Rémus m'adresse un sourire serein et répond à ma question implicite.

"- Louis non plus ne va que très peu sur la terre ferme. Les enfants et les femmes n'y descendent presque pas, seulement ceux qui travaillent dans les champs. Alors, c'est aussi un peu une découverte pour lui.

- Vous arrivez à entretenir des champs ?

- Il faut bien se nourrir ! Mais peu de choses poussent sur le sol de la forêt car les arbres sont étouffants. De plus, on ne peut pas trop déboiser, car ils nous protègent.

- Je vois.

- D'ailleurs avec les températures rudes de l'hiver on ne peut plus rien cultiver. Et celui-ci approche à grand pas, dans deux mois, il recouvrira notre village. Dit-il avec un air résigné.

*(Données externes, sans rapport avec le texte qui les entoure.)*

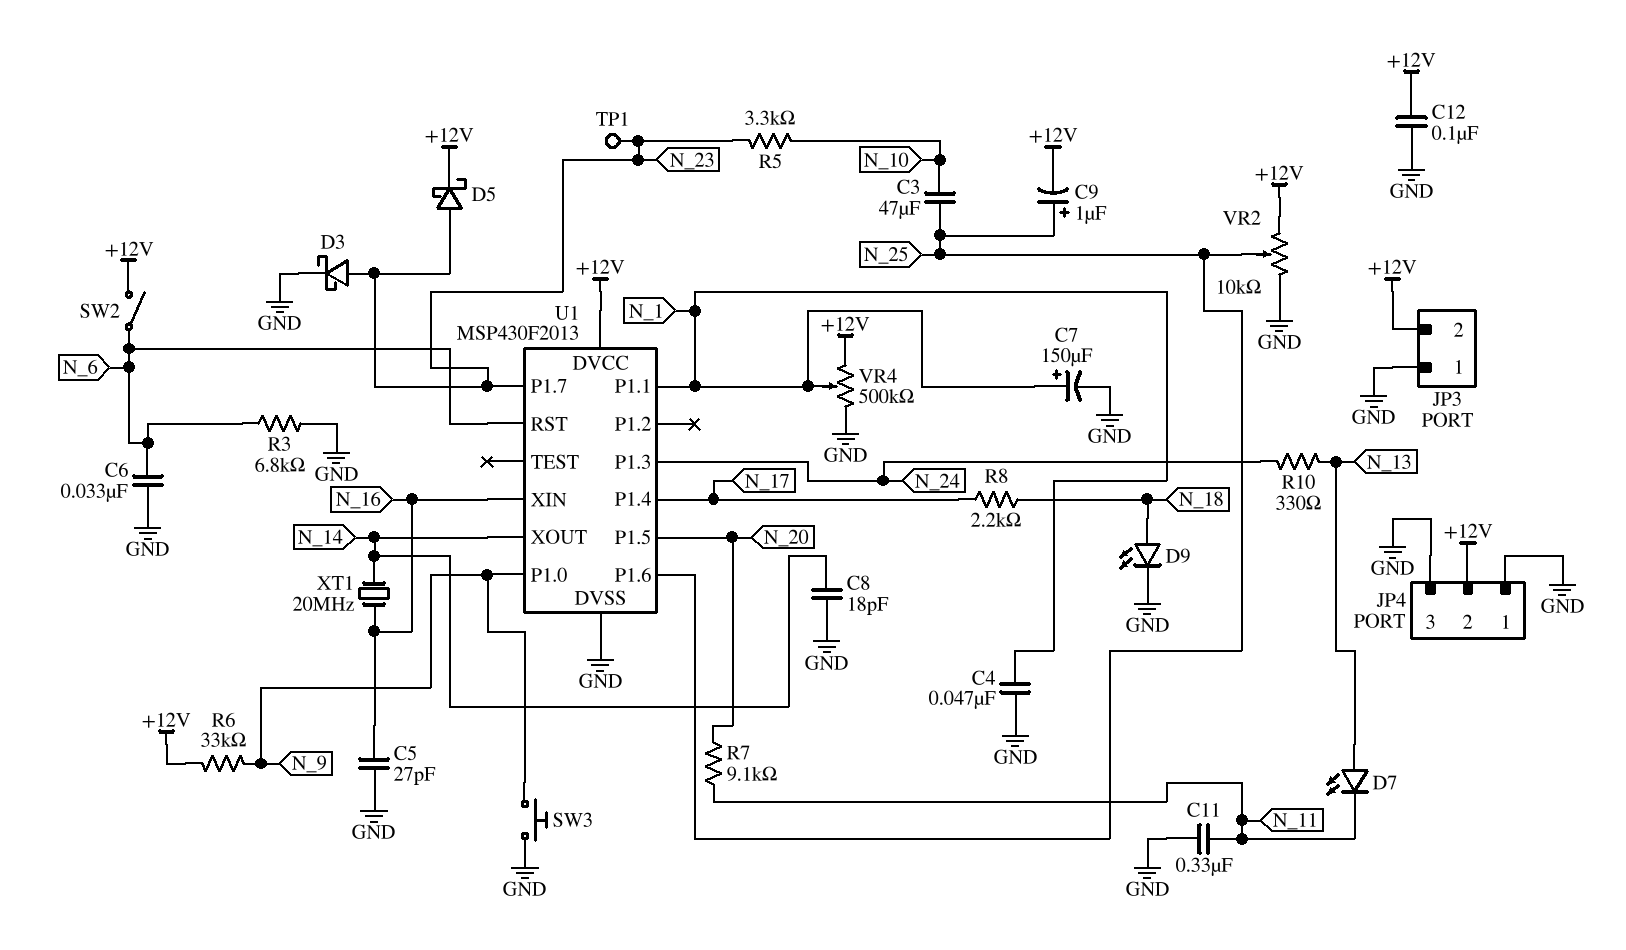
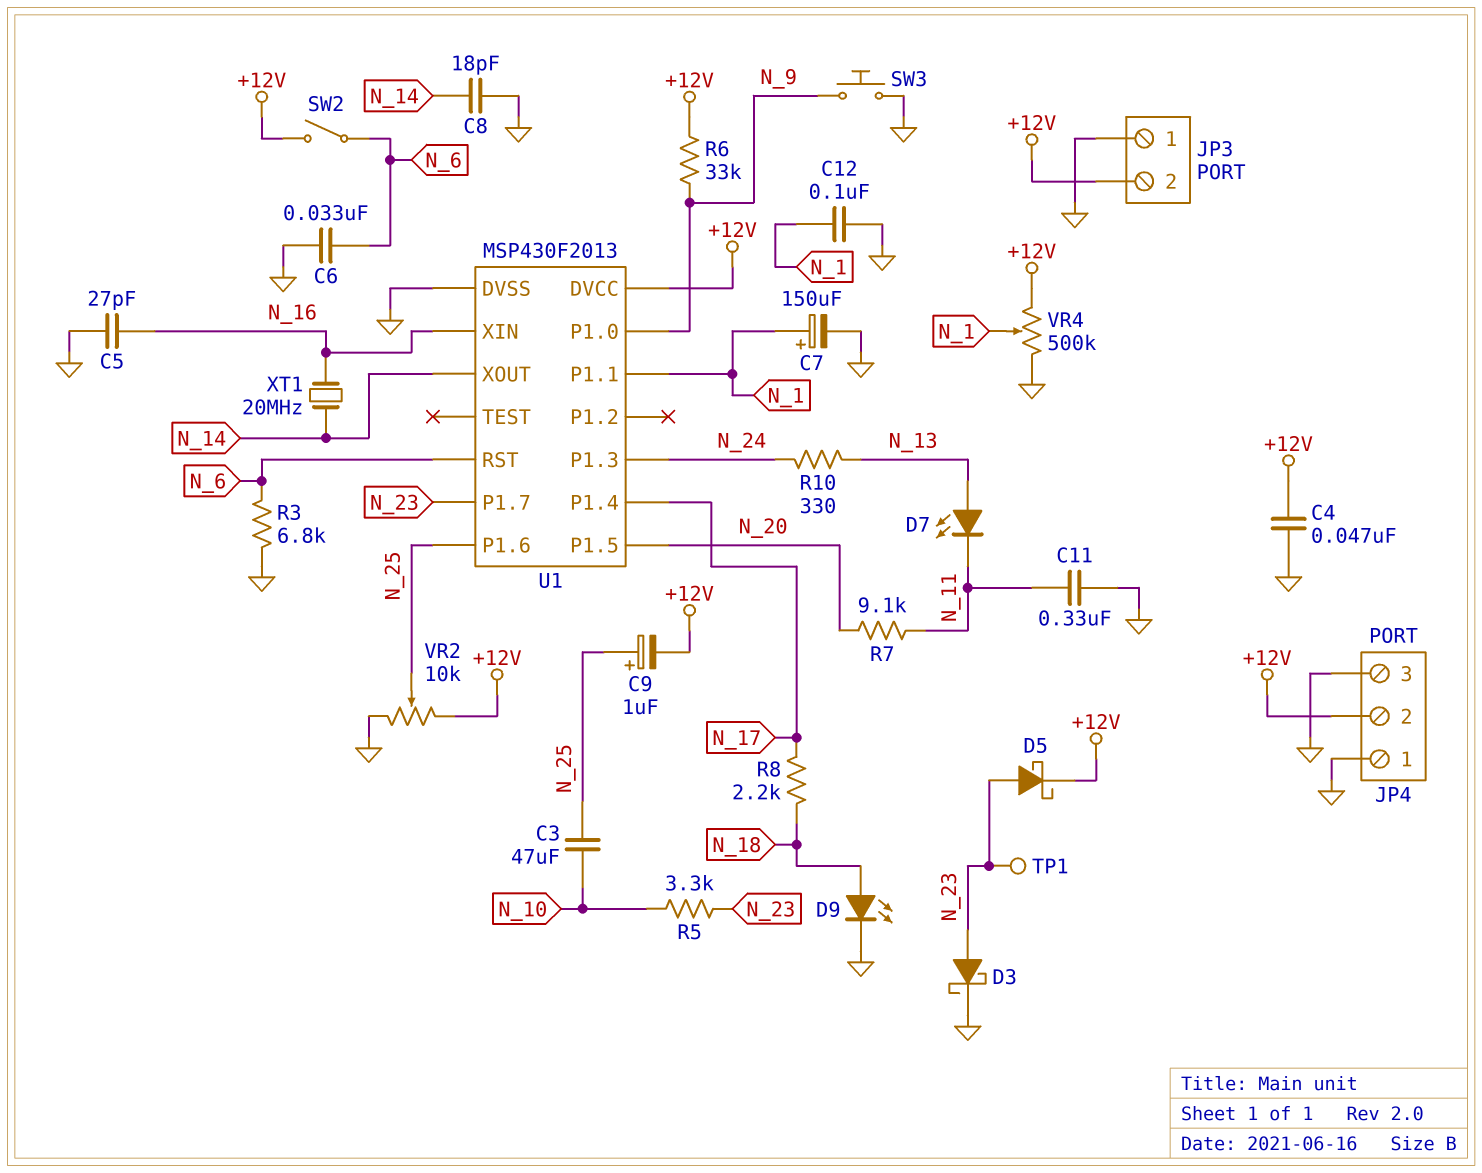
C4: 47nF (GND, N_1) -> 47nF (+12V, GND)
C12: 100nF (+12V, GND) -> 100nF (GND, N_1)

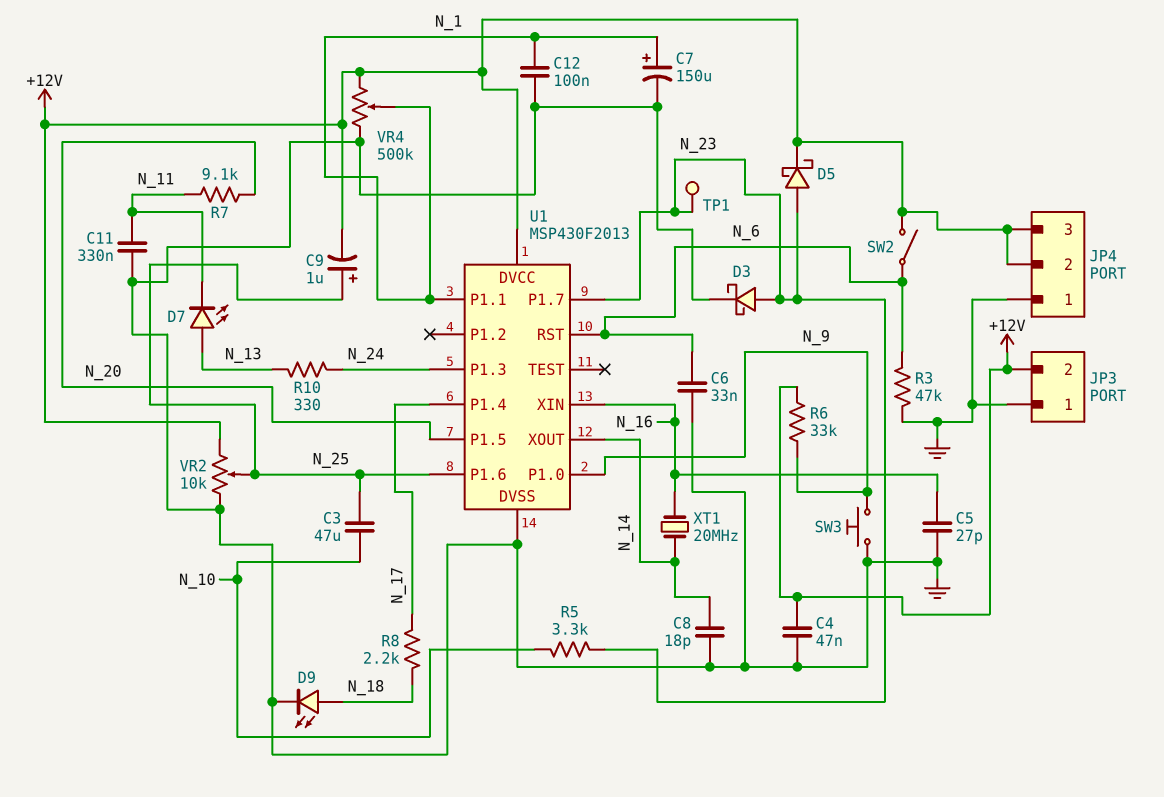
JP4 pin 3: GND -> +12V
R3: 6.8k (GND, N_6) -> 47k (GND, N_6)

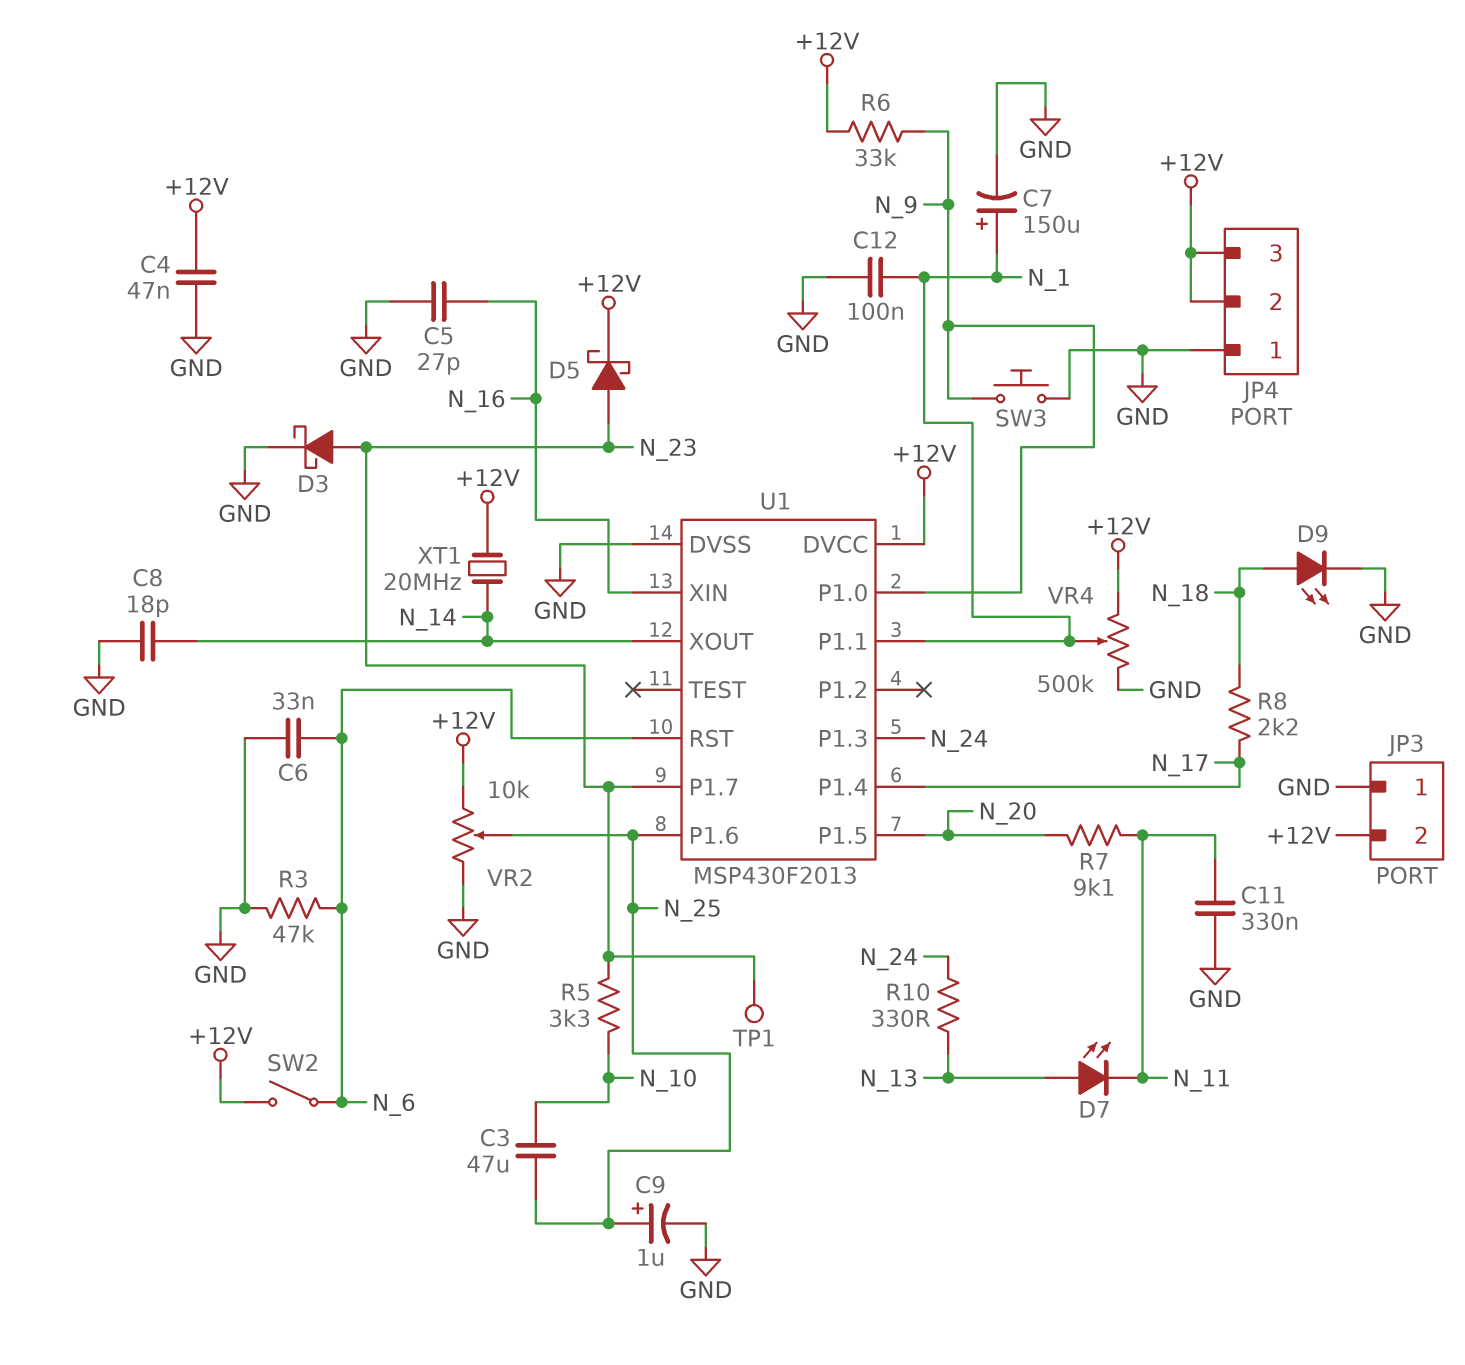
C9: 1uF (plus N_25, minus +12V) -> 1uF (plus N_25, minus GND)
XT1: 20MHz (N_14, N_16) -> 20MHz (+12V, N_14)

- Mais comment faites-vous pour survivre ? Les Hivers sont particulièrement difficiles sur ce pays, soupiré-je.

- Une troupe de chasseurs est envoyée pendant une longue expédition plus en profondeur dans la forêt pour ramener de quoi tenir tout l'hiver.

- Ces expéditions sont dangereuses ? M'inquiétè-je.

- Oui car nos hommes partent trop loin pour revenir au camp chaque soir. Mais nous ne pouvons tenir sans. Chaque année, c'est Wolfgang qui dirige la chasse."

Wolfgang ? Tous les ans ? Il a donc de lourdes responsabilités dans le village. Le fait que Rémus l'ai choisi comme gendre ne m'étonne donc pas.

Je n'ai pas le temps de poser plus de questions car l'ascenseur de fortune touche le sol et un nouveau paysage inconnu s'offre à moi.

Le village d'en bas n'a rien à voir avec celui d'en haut. Le côté doux et protecteur des maisons en bois, cachées par les feuilles, laisse place à une architecture dure et sombre. Les quelques structures en pierre qui survivent ici sont protégées par des charpentes abruptes en pierre noire. Devant mes yeux, tout a été pensé pour lutter contre le danger.

Les quelques fenêtres sont recouvertes de barreaux en métal et les champs par de hauts fils barbelés, un vrai camp de guerre à l'affût.

"- Aux bordures, vers là-bas, énonce-t-il en pointant son bras devant lui, sont réunis nos quelques champs. Les gens qui y cultivent sont les plus courageux, car ce sont ceux qui travaillent le plus loin du village. Mais ils ne peuvent pas y rester beaucoup d'heures par jour. Ils doivent être sûr de rentrer avant la tombée du jour. "

J'hoche la tête et commence à suivre le chef qui me présente les différentes structures dans une balade tranquille.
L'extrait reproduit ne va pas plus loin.